Haven’t heard much about DreamHost’s Infrastructure team (aside from Parts 1 and 2 of this series)? That means they’re doing their job!
In their world, silence is golden, and chaos is always just a few milliseconds away.
While the rest of us are streaming, sleeping, or building our online presence, this team is walking cold aisles, checking dashboards, replacing RAID cards, and preparing for emergencies that (hopefully) never happen.
This is a peek into the war rooms, weird moments, and 24/7 vigilance that keeps DreamHost, and your site, online.

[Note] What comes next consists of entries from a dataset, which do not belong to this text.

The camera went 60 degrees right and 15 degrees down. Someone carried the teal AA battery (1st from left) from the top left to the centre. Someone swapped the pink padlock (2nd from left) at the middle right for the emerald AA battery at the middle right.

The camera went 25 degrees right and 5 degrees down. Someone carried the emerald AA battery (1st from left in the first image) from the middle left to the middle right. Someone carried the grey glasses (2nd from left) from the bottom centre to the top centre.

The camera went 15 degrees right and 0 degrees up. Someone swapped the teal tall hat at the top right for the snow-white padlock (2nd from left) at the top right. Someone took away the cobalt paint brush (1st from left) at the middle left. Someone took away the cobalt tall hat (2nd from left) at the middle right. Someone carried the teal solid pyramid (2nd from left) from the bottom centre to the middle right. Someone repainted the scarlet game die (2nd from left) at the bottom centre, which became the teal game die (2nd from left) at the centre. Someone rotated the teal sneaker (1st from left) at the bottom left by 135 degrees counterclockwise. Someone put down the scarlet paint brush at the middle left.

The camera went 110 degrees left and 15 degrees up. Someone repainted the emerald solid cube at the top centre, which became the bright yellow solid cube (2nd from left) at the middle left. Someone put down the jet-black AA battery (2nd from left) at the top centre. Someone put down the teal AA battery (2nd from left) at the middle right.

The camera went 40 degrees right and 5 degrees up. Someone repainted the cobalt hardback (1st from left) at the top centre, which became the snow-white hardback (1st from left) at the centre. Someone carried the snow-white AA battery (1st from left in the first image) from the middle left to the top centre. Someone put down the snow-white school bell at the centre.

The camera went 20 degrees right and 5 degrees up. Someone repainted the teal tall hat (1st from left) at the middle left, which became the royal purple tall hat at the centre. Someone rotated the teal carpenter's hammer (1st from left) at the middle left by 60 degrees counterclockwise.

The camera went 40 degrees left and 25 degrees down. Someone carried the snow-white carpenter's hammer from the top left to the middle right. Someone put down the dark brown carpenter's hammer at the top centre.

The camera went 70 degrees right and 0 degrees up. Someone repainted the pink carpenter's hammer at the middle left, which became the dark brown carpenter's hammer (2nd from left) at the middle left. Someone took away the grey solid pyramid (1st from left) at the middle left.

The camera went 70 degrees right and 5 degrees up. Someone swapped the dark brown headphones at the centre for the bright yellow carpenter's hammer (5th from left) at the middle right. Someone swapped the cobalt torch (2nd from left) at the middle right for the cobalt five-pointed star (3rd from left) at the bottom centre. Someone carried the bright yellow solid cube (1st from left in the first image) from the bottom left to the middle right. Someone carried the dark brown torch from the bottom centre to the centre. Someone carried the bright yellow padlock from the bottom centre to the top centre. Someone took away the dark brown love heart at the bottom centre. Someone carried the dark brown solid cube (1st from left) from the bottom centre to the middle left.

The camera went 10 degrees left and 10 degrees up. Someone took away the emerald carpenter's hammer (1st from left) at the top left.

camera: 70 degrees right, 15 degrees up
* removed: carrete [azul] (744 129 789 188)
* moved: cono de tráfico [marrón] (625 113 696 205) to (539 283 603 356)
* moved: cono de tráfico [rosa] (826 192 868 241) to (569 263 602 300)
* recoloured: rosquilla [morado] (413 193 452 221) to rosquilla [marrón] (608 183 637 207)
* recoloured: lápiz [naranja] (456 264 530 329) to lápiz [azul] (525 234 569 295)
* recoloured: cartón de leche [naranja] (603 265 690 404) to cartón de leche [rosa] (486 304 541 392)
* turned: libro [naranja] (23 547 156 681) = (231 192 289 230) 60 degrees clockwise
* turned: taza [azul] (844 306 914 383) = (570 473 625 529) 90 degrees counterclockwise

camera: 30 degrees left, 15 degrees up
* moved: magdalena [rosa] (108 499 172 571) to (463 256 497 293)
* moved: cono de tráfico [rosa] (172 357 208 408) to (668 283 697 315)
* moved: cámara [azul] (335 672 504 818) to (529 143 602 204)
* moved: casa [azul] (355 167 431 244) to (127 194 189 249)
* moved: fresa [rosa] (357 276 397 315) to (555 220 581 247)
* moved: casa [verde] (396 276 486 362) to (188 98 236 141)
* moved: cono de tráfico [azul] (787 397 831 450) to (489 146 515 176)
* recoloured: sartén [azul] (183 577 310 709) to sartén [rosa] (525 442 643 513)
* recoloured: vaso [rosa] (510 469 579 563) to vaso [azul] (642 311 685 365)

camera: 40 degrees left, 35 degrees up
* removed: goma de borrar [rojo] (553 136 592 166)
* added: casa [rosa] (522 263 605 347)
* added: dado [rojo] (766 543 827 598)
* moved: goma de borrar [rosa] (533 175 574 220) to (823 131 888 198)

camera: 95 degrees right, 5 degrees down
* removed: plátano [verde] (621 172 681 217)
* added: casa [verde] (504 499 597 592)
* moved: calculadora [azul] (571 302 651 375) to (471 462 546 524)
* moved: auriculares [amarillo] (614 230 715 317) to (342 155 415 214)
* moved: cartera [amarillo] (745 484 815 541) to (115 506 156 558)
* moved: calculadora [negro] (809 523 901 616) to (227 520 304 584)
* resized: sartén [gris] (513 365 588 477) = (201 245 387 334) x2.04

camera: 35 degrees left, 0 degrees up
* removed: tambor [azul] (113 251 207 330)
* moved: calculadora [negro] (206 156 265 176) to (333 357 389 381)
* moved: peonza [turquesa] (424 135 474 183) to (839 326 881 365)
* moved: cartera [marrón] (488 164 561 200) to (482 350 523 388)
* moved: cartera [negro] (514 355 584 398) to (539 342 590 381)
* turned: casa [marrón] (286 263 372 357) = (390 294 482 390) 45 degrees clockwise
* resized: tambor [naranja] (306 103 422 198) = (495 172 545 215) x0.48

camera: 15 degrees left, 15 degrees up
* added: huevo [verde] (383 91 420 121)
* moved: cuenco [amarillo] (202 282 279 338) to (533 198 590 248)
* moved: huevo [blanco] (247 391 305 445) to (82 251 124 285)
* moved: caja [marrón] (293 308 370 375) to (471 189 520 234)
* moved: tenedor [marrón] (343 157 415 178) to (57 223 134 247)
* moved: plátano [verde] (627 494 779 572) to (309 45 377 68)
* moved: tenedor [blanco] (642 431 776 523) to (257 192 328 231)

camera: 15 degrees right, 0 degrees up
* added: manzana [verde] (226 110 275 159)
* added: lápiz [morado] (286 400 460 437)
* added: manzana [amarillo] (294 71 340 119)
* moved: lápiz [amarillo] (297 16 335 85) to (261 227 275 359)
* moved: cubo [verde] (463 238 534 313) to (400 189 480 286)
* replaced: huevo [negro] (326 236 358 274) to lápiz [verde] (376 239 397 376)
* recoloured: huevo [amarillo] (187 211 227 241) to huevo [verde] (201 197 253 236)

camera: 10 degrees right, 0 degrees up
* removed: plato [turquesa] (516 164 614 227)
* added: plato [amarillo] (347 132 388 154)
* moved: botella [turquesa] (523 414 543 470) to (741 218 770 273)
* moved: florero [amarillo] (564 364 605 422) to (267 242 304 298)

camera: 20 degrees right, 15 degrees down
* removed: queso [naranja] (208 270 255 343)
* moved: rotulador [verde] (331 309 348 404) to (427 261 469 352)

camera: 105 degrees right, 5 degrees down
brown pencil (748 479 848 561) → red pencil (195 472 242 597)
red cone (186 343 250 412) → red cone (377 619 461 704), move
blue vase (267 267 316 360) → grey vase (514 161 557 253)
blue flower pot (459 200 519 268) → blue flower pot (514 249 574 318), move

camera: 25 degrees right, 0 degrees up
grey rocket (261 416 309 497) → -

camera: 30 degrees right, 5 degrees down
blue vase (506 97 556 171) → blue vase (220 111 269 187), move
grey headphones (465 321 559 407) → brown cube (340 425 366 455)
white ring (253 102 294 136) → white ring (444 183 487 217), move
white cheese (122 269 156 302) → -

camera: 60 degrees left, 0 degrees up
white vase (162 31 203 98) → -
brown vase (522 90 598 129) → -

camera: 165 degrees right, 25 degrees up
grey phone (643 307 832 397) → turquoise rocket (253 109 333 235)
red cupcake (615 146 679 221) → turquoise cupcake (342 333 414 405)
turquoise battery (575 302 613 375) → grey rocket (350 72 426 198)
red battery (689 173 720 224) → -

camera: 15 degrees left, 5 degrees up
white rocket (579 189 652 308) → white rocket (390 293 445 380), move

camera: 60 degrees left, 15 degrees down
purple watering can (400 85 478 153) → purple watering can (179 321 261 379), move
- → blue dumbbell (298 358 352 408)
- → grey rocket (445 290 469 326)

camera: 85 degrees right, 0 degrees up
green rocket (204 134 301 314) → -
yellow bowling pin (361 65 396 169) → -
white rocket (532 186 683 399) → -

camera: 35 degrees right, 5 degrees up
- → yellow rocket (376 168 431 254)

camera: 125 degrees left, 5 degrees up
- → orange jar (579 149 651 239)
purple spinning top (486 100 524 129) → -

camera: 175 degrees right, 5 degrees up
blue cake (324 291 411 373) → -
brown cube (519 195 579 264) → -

The Day Portland Went Dark
If there’s one story that sums up the team’s resilience, it’s the Portland outage of November 2023.
“PGE (Portland General Electric) was performing maintenance on one of the two power feeds to the data center,” explained Chris Lewis, DreamHost’s Manager of Data Center Operations, regarding an issue with the building’s power supply.
Then the other power feed failed, causing a complete power loss.
Batteries kicked in. Generators roared to life and everything seemed OK. But when PGE turned the maintenance feed back on, it caused a switching malfunction, sending a dangerous power charge that sparked a fire and blew out a bank of breakers. With minutes of backup battery left, the team faced a worst-case scenario: complete data center failure.
“Almost 75-80% of our racks went down, including core networking,” Chris said. “It was madness.”
And yet, within 14 hours and a total team collaboration, everything was back up. Here’s how the team recovered service significantly faster than the estimated 2 days to a week (worst case):
- Anticipation of Catastrophe
- The team expected a catastrophic failure (not this one specifically) to take out the power and proactively migrated to a system where most machines could start without network dependency, saving significant time.
- Preventative Maintenance and Resilient Systems
- Consistent preventative maintenance and resilient systems (raids and zpools) protected data and allowed for sane replacement times rather than rushing to restore broken arrays.
- Proximity and Preparedness of On-Call Staff
- On-call admins live within an hour of the data center and were on-site quickly (this instance, the on-call admin was on-site twenty minutes after they were alerted).
- With the power loss locking doors from the outside and disabling physical security systems, having someone on-site to manually verify identities was critical—since letting anyone onto the floor without proper checks would be a major security violation (or worse, a Mission: Impossible breach).
- Skilled and Global TechOps Team with Clear Leadership
- A vast, skilled, and global TechOps team provided fresh shifts and remote oversight.
- Clear leadership funneled information and prioritized tasks, enabled by a deep understanding of the layers and trust in the team to keep everyone updated on the status of all the moving pieces.
💡Did You Know?
DreamHost’s diesel generators can power entire data centers for up to 24 hours as long as fuel deliveries keep coming. During the outage, they were the only reason lights (and sites) stayed on.
Redundancy: The Art of Being Paranoid (In a Good Way)
Disaster recovery isn’t made up on the spot, it’s engineered well in advance.
“We assume something will break,” said Luke Odom, DreamHost’s Director of IT Operations. “So we design for failure.”
- Power? Every rack has redundant PDUs (power distribution units) on separate feeds.
- Network? Multiple ISPs (internet service providers) via different entry points.
- Storage? RAID arrays, replication layers, and backups ready to go.
Chris puts it plainly, applying Murphy’s Law, “Anything that can go wrong, will go wrong,” it’s not a matter of if failure occurs, but when. The critical factor lies in how fast they can recover, or better yet, prevent such unexpected events from occurring.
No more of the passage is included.